Kurtulmuş, 31 Mart seçimlerinin Cumhurbaşkanlığı Sistemi’ne geçtikten sonraki ilk seçim olduğunu hatırlatarak, “Bu seçim, milletin hangi istikamette tercihini sürdürdüğünü göstermesi bakımından önemli. Ayrıca bu seçim aynı zamanda beka meselesidir. Bazı muhalif arkadaşlar diyor ki ‘Niye beka meselesidir?’ Bu seçimi beka meselesine dönüştüren biz değiliz.” dedi.

Bu seçimi beka meselesine dönüştürenin, başta ana muhalefet partisi olmak üzere diğer partilerdeki siyasetçilerin tavırları ve tarzları olduğunu aktaran Kurtulmuş, şunları kaydetti:

“7 Şubat MİT krizi. MİT Başkanı ve yardımcısını FETÖ’cü polisler alacaklar, savcılar tutuklayacaklar, arkasından hükümet düşecek. 17-25 Aralık operasyonları, Gezi Parkı Olayları aynı şekilde. Bu olayların hepsine bakıyorsunuz, ‘Zulüm 1453’te başlamıştır.’ yazısı Taksim’de duvarlara yazıldı. Eğer muhalefet partisinin milletvekilleri, böylesine vatan, millet, devlet karşıtı bir kalkışmayı; ‘Muhalif gençler ne güzel özgürlüklerini orta yere koyarak, hükümete karşı bir gösteri içinde bulundular.’ diye meşrulaştırıyorsa, bu meselede bir beka meselesi vardır.

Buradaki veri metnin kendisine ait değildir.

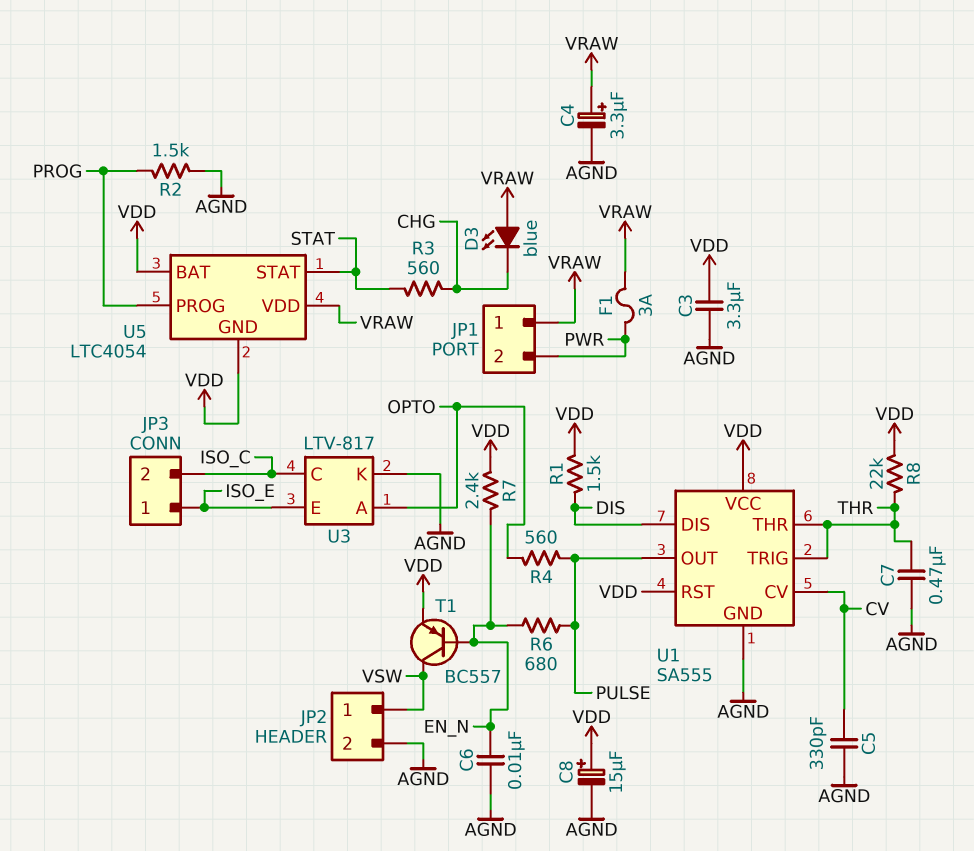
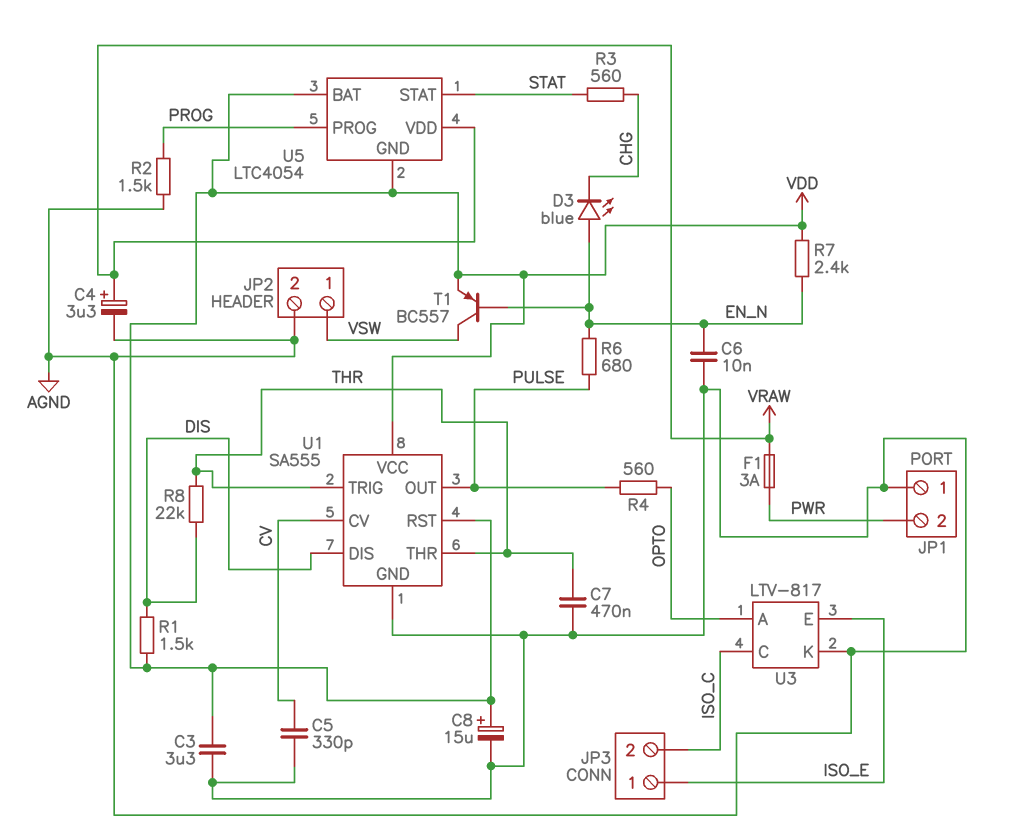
D3: LED blue (A VRAW, K CHG) -> LED blue (A EN_N, K CHG)
JP1 pin 1: VRAW -> AGND
R8: 22k (THR, VDD) -> 22k (DIS, THR)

Gezi Parkı Olayları’ndan sonraki o süreçte, neredeyse Dolmabahçe’deki Başbakanlık Ofisi’ne girip, Başbakan’ın odasını basacak noktaya gelen gençleri, CHP’nin ya da onun yandaşı olan terörle ilintili partinin adamları alkışlıyorlarsa, bu meselede bir beka meselesi vardır. Aynı şekilde hendekleri kazıp, içine koydukları bombalarla Doğu ve Güneydoğu Anadolu’da halka hayatı zindan edenleri alkışlayan birileri Meclis’te varsa, onlarla maalesef ana muhalefet açık bir seçim iş birliği içindeyse, burada bir beka meselesi vardır. “

“Görünürde CHP ile İYİ Parti’nin olması bir anlam ifade etmez”
Aynı şekilde 15 Temmuz’da bu milletin sırat köprüsünden döndüğünü dile getiren Kurtulmuş, sözlerini şöyle sürdürdü:

“Saat 23.00-01.00 arasında gitti, gitti, geldi. O tarafa da bu tarafa da dönebilirdi darbe. Allah razı olsun bu milletin cesareti, Cumhurbaşkanımızın kararlılığıyla o badireden Türkiye uçurumdan kurtuldu. Uçurumdan kurtulmuş bir Türkiye’nin, FETÖ’cü eşkiyanın uluslararası güçlerle iş birliği yapmasına rağmen kalkıp eğer birileri diyorsa; ‘Bu örtülü bir darbedir’, burada bir beka meselesi vardır. Eğer bir beka seçimi denmesini istemiyorlarsa, beyler terör örgütlerine yan çıkmasınlar. Onlardan yana ifadeler kullanmasınlar. Siyaseti normal bir zeminde yapsınlar.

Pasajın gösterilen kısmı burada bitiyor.